= John Paul Jameson =

John Paul Jameson (Jamieson) D.D. (c. 1659 - 20 March 1700) was a Scottish Roman Catholic priest and antiquarian.

==Life==
Jameson was born at Aberdeen, was brought up a Protestant, but became a Roman Catholic convert. He entered the Scots College at Rome on 10 April 1678 and was ordained priest on 9 May 1685. He was nominated to the chair of divinity in the seminary of Cardinal Gregorio Barbarigo, Bishop of Padua; but he shortly returned to Rome, where he lived until 1687.

Jameson was sent back on the mission in 1687, when all the Scottish priests abroad were required by special orders from James II and VII to return to their native country. He was stationed first at Huntly, began a new mission at Elgin in 1688, and died at Edinburgh on 25 March 1700 aged 41.

==Scholar==
During his residence in Rome Jameson transcribed, in the Vatican and elsewhere, original documents for a planned History of Scotland, not completed. Some of these documents he left to Robert Strachan, missionary at Aberdeen, and the remainder were deposited in the Scots College at Paris.

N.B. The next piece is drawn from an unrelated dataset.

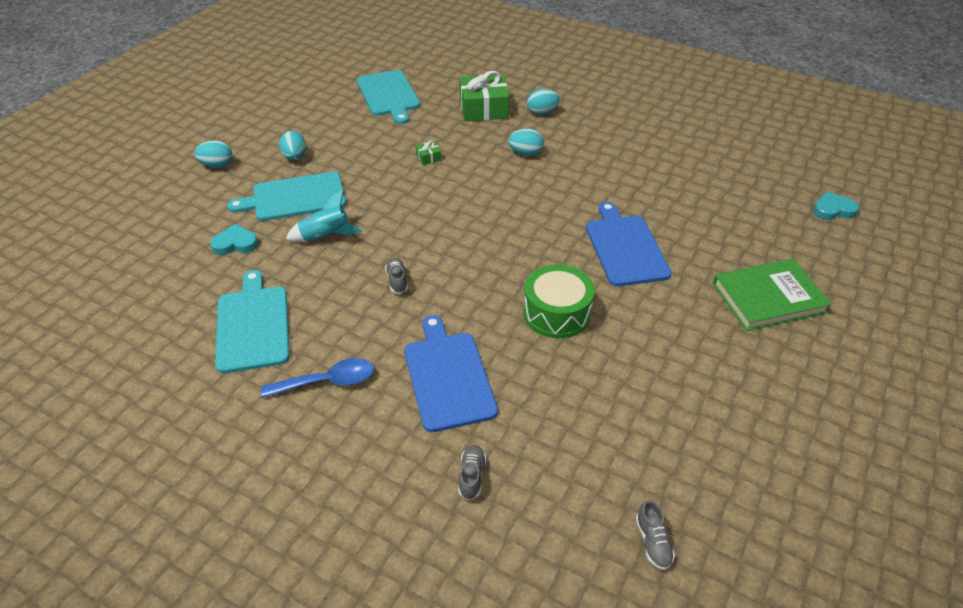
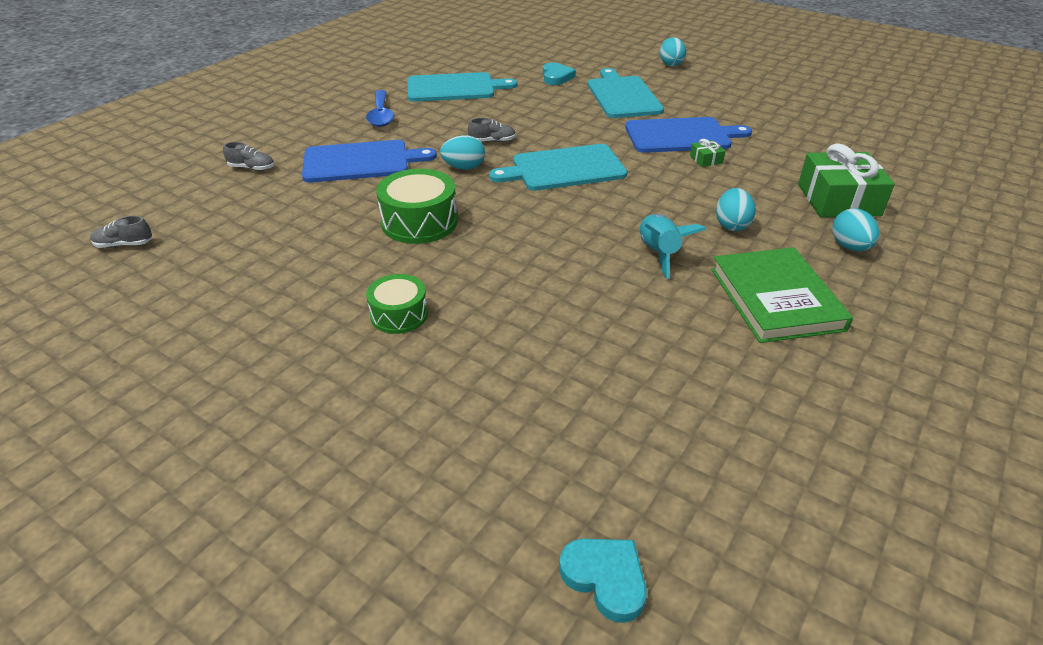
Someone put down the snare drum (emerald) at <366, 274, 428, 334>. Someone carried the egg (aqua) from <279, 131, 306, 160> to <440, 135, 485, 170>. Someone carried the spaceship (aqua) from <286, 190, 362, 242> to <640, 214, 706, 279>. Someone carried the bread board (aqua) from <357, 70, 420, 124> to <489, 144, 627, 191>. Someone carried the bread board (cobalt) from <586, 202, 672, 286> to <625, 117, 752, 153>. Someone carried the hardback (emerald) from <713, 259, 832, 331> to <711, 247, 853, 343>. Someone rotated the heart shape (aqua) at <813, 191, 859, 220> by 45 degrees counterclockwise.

According to William Nicolson's Scottish Historical Library, Jameson took from Rome copies of many bulls and briefs, made extracts of the consistorial proceedings of the Church of Scotland from 1494 to the Protestant Reformation. He wrote critical notes on John Spotiswood's History and on the printed Chronicle of Melros, made remarks on Reliquiæ Divi Andreæ by George Martine, and compiled a Chartulary of the Church of Aberdeen. He discovered in the Christina, Queen of Sweden's library at Rome the original manuscript of the History of Kinloss by Joannes Ferrerius, and circulated his transcript of the work to Scottish scholars.